RP: Reunions or pilgrimages.

FY: Reunions, oh, yes. They were very good. Yes, I went to several of those reunions.

RP: Did you meet friends or people that you remember from camp?

FY: Yes, that's right. It was just wonderful to see some of those people that I became friends with in the camps.

RP: And how about your... did you have kids?

FY: Yes, I have two boys and two girls.

RP: Do you speak about your camp experience with them?

FY: Sometimes I do.

RP: Are they curious about it?

FY: Not, not too curious. So I decided that maybe I should write all this down and give it to them.

RP: Well, we might be able to help you with that.

FY: That's true.

RP: We can, we'll be sharing a copy of the interview with you.

FY: Oh, I see, okay, thank you.

RP: So they can just put it on a DVD player and watch it.

FY: That would be lovely.

RP: That would be a good way of sharing it with them. Have you been involved at all in sharing your story with school groups?

FY: Yes, uh-huh.

RP: Tell us about that.

FY: That's... the archives, the Sacramento Archives, State University of Sacramento Archives, they began to collect the Japanese history. And so, and also, they also had fifth grade history students come and listen to what we had to say. And I always participated in that.

RP: You still do?

FY: Not anymore, but I did for many years. Time of Remembrance, it was called.

RP: Time of Remembrance?

FY: Uh-huh.

RP: And what did you share with the students? What was the most important things that you wanted to get across to them?

FY: Well, each one of us were assigned to say certain things, and I was assigned to talk about our barracks. And they did have a model barracks, and so I used to tell them how we lived, how our family lived in the barrack.

RP: Well, just another couple of questions about camp. You mentioned the barracks, and you, when you got there, you had the cots and you had a few other, lightbulb, and that's about it.

FY: Yes, uh-huh.

RP: What changed inside your barrack over time?

FY: Oh, let me see now. It was just a bare room with just cots. And some of our, some of the young men, when they wanted to date us and all that, would say, "You know, I could make a closet for you." So I said, "Oh, great." Or, "I could make," let's see, "I could make some chairs for you." "Oh, wonderful." Then we could have a party at our barrack. And so we did have parties in the barrack.

RP: That's how you got furniture?

FY: Yes, uh-huh. But some of the women were very clever, they made some furniture, too. So when I returned to Sacramento, I enrolled in a woodwork class that they had.

RP: What did you make?

FY: What did I make? Oh, I made... our front of the house, we had to have a light, I made that light cover, I made a lazy susan, and let me see, what else did I make? Oh, some of those things like that. I learned how to do carpentry for the first time in my life.

RP: What do you recall about the changes that took place outside the barrack in terms of the landscape?
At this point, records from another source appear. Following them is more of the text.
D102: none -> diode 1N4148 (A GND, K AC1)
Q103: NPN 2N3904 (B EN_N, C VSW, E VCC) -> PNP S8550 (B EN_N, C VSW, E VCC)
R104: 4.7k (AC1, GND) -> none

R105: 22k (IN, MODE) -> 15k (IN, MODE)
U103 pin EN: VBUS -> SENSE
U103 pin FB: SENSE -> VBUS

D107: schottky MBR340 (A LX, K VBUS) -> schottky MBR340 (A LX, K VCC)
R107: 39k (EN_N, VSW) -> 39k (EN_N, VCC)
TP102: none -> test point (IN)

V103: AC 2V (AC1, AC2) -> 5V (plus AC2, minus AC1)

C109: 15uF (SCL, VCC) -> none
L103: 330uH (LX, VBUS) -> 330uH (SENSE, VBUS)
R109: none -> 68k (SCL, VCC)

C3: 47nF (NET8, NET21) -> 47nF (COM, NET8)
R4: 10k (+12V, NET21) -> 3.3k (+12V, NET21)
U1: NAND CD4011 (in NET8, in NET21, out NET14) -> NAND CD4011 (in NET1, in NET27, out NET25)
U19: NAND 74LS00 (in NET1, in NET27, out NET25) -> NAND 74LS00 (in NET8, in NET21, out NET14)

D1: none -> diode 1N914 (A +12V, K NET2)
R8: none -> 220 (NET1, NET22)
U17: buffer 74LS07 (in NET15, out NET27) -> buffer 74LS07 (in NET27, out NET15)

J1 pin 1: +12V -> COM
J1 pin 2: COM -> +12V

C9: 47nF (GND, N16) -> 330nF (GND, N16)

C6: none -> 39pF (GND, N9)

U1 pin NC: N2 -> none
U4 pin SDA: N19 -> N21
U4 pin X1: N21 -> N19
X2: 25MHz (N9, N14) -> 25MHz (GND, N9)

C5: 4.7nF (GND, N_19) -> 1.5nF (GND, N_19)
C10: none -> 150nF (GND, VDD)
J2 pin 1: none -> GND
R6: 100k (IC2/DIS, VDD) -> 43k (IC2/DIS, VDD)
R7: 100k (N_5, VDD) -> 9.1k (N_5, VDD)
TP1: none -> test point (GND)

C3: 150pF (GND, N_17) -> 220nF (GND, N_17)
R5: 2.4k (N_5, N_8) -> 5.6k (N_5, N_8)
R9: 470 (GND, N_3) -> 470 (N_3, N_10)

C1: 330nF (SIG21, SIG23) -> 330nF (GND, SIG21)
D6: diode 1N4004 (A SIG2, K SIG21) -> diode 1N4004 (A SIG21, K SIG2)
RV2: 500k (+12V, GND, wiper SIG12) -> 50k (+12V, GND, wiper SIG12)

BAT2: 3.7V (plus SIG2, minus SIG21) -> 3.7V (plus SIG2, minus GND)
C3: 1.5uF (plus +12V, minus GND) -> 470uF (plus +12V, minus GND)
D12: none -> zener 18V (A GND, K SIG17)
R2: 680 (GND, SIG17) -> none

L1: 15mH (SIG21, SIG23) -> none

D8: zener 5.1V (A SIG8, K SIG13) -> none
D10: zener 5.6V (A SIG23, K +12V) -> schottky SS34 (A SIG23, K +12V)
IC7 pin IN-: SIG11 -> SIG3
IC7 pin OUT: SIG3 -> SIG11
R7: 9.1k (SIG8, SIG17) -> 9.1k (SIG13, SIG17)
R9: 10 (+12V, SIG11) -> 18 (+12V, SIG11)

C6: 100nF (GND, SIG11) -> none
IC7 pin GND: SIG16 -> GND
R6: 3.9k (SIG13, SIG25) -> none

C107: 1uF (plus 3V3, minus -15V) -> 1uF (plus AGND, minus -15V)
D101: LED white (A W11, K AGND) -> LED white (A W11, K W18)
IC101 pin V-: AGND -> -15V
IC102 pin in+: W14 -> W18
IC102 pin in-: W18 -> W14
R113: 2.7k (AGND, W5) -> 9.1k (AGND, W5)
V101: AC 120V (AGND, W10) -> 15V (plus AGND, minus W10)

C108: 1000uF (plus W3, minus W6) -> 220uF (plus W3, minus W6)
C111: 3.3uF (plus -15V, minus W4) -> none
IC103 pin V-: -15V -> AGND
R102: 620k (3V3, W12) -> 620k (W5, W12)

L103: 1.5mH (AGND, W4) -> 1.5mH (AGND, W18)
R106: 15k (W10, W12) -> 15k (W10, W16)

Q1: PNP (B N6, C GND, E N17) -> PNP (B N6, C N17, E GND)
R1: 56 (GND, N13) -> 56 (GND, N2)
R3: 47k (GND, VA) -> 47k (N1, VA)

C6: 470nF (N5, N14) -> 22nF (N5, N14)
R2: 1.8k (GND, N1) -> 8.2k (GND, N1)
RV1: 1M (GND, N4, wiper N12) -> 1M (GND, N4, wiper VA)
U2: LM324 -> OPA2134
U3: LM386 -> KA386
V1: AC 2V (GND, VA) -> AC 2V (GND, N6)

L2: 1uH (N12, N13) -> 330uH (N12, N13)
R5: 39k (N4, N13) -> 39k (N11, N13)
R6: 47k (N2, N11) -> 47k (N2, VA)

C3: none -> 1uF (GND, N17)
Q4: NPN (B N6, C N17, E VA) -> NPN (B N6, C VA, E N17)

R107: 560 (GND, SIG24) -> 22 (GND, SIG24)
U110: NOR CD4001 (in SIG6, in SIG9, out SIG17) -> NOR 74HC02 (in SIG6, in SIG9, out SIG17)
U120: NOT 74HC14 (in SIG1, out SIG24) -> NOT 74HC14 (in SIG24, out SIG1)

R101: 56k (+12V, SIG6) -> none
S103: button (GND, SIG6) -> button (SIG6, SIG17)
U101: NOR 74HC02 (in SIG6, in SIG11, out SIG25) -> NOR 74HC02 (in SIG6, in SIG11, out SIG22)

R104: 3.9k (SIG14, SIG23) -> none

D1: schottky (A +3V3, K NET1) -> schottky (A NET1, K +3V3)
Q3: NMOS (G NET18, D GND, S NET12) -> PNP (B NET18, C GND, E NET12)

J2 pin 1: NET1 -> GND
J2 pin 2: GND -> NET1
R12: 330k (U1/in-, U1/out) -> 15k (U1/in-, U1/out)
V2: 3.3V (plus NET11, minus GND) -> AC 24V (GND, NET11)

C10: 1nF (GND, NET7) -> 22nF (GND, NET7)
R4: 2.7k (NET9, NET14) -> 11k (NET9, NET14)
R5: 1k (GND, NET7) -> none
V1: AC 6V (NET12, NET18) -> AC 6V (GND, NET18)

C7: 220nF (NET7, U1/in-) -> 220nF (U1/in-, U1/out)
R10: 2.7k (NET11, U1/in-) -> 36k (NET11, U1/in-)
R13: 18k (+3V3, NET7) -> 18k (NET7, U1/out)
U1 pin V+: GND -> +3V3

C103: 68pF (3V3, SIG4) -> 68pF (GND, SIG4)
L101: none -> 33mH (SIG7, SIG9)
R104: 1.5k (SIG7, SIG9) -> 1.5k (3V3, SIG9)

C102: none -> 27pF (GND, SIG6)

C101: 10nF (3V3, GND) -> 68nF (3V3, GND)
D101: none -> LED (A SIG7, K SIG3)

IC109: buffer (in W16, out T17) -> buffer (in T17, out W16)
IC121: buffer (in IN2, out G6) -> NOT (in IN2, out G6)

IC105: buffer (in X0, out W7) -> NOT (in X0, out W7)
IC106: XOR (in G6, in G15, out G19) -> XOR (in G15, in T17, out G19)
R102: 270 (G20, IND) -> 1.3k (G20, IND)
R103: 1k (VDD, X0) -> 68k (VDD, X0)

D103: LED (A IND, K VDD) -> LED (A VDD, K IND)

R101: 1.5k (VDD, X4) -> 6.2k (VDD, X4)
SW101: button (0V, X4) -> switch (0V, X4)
When you first got there, you mentioned very poignantly that there's not a tree around.

FY: Yeah, that's right. Very bare.

RP: What did it look like before you left camp?

FY: There was some artistic people who decided to make a rock garden right in front of their barracks, and things like that.

RP: Did you have plants and flowers around your barrack?

FY: No, we did not. But what we did, young women did was to collect all those shells that's around, and made some corsages and whatnot.

KP: Art of Gaman had some great pictures.

FY: Yeah, that's right.

RP: You said that your father carved birds.

FY: Yes, uh-huh, we still have those. I gave it to my daughter, and she wears it every once in a while.

RP: Do you remember watching him make the birds?

FY: Yes. They used to whittle around making those birds.

RP: And then he'd paint them, too?

FY: Pardon me?

RP: Would he paint them?

FY: Yes, uh-huh. I'm sure you've seen some, haven't you? Aren't they lovely?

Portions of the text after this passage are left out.